J'ai eu une vingtaine d'aimables personnages à dîner, parmi eux Kozlovski[ [168]. Après le dîner, je me suis assis dans un coin; Kozlovski est venu se placer à mes côtés. La conversation a tourné sur le beau sexe.
«Moi, me dit Kozlovski, je n'aime que les femmes grasses.»—«Et moi, lui ai-je dit, celles qui ne le sont pas.»—«Je me soucie peu de l'esprit, pourvu qu'il y ait des joues pleines et de gros bras, reprend K.»—«Et moi, je n'aime que l'esprit, le cœur et l'âme, que les joues soient plates ou pleines, lui dis-je.»
K.—«Vous êtes donc sentimental?»
M.—«Non, mais j'aime ou je n'aime pas.»
K.—«Moi, j'aime les chairs.»
M.—«Et moi, j'aime mon amie.»
K.—«Ma première belle était extrêmement maigre; je n'en ai plus voulu que de grasses.»
M.—«Il me paraît que nous aurons quelque peine à nous comprendre.»
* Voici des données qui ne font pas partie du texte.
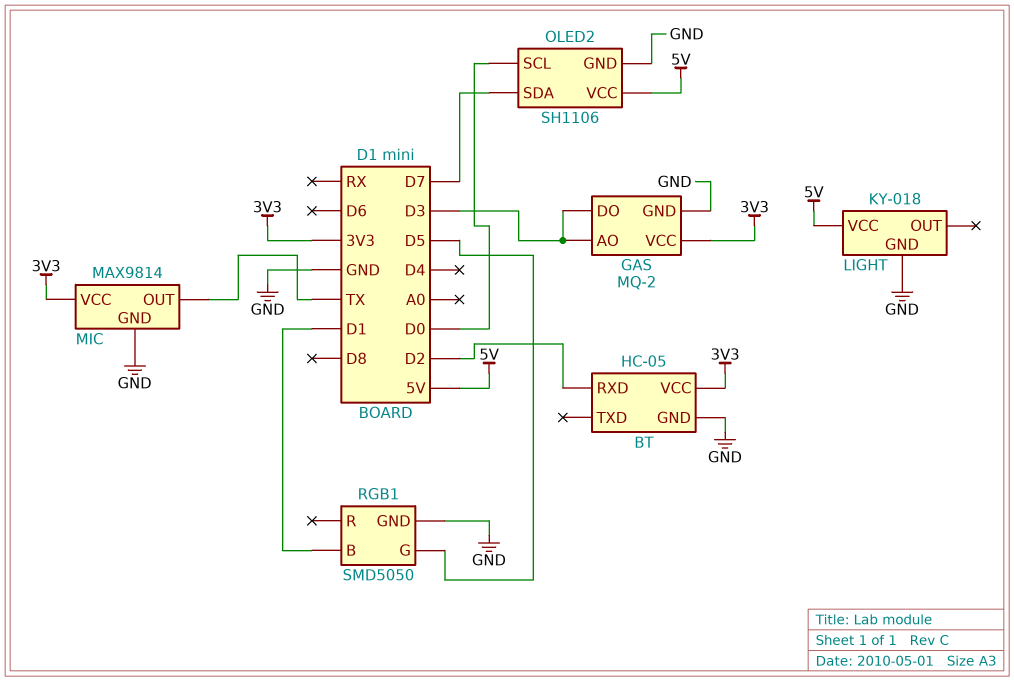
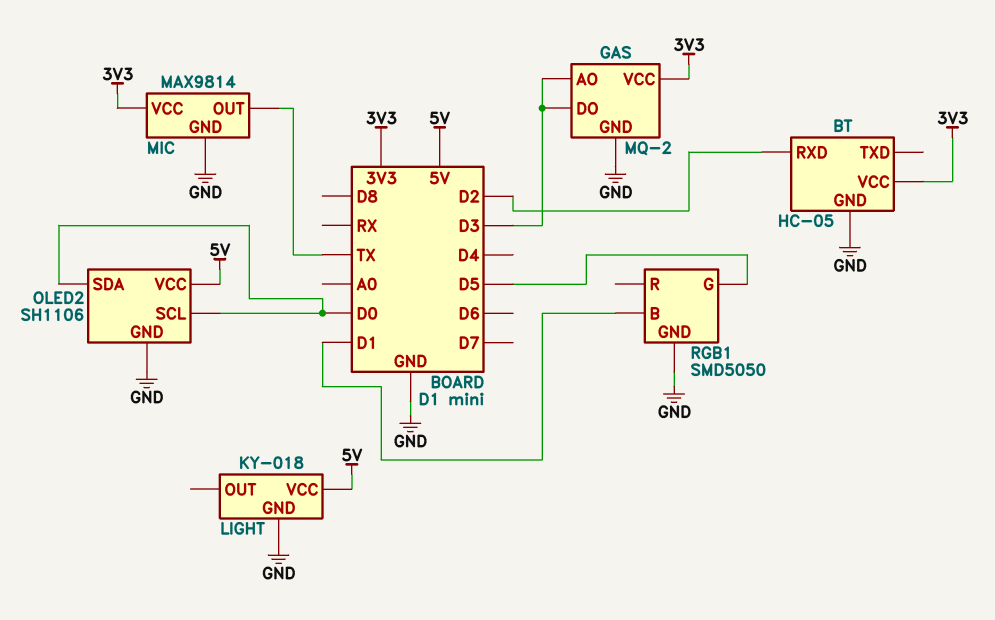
OLED2 pin SDA: D7 -> D0

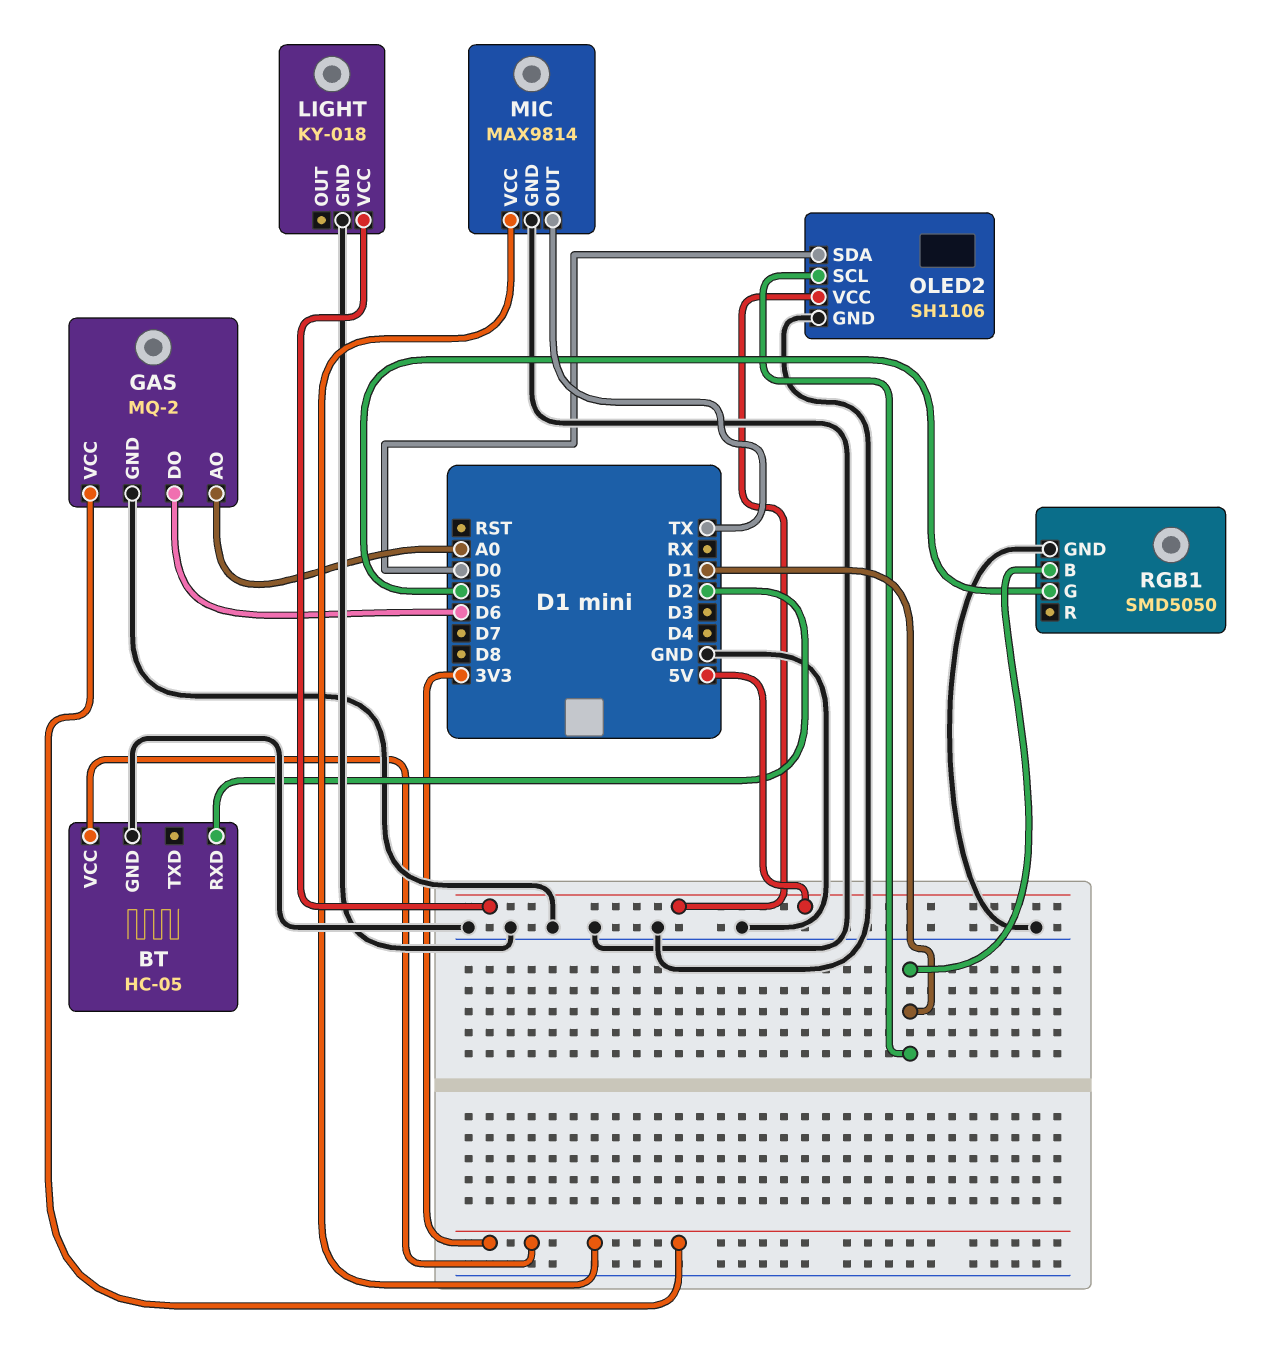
GAS pin AO: D3 -> A0
GAS pin DO: D3 -> D6
OLED2 pin SCL: D0 -> D1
K.—«Mon Dieu, non. C'est que vous êtes sentimental et que je ne le suis pas. Savez-vous sur quoi je juge la femme qui me convient? Sur son appétit. Il faut que ma maîtresse mange beaucoup, et, plus elle mange, plus je l'aime, car mieux elle se portera.»
L'argument m'a paru si fort que je me suis levé pour saluer un no 1[ [169] qui venait d'entrer dans le salon.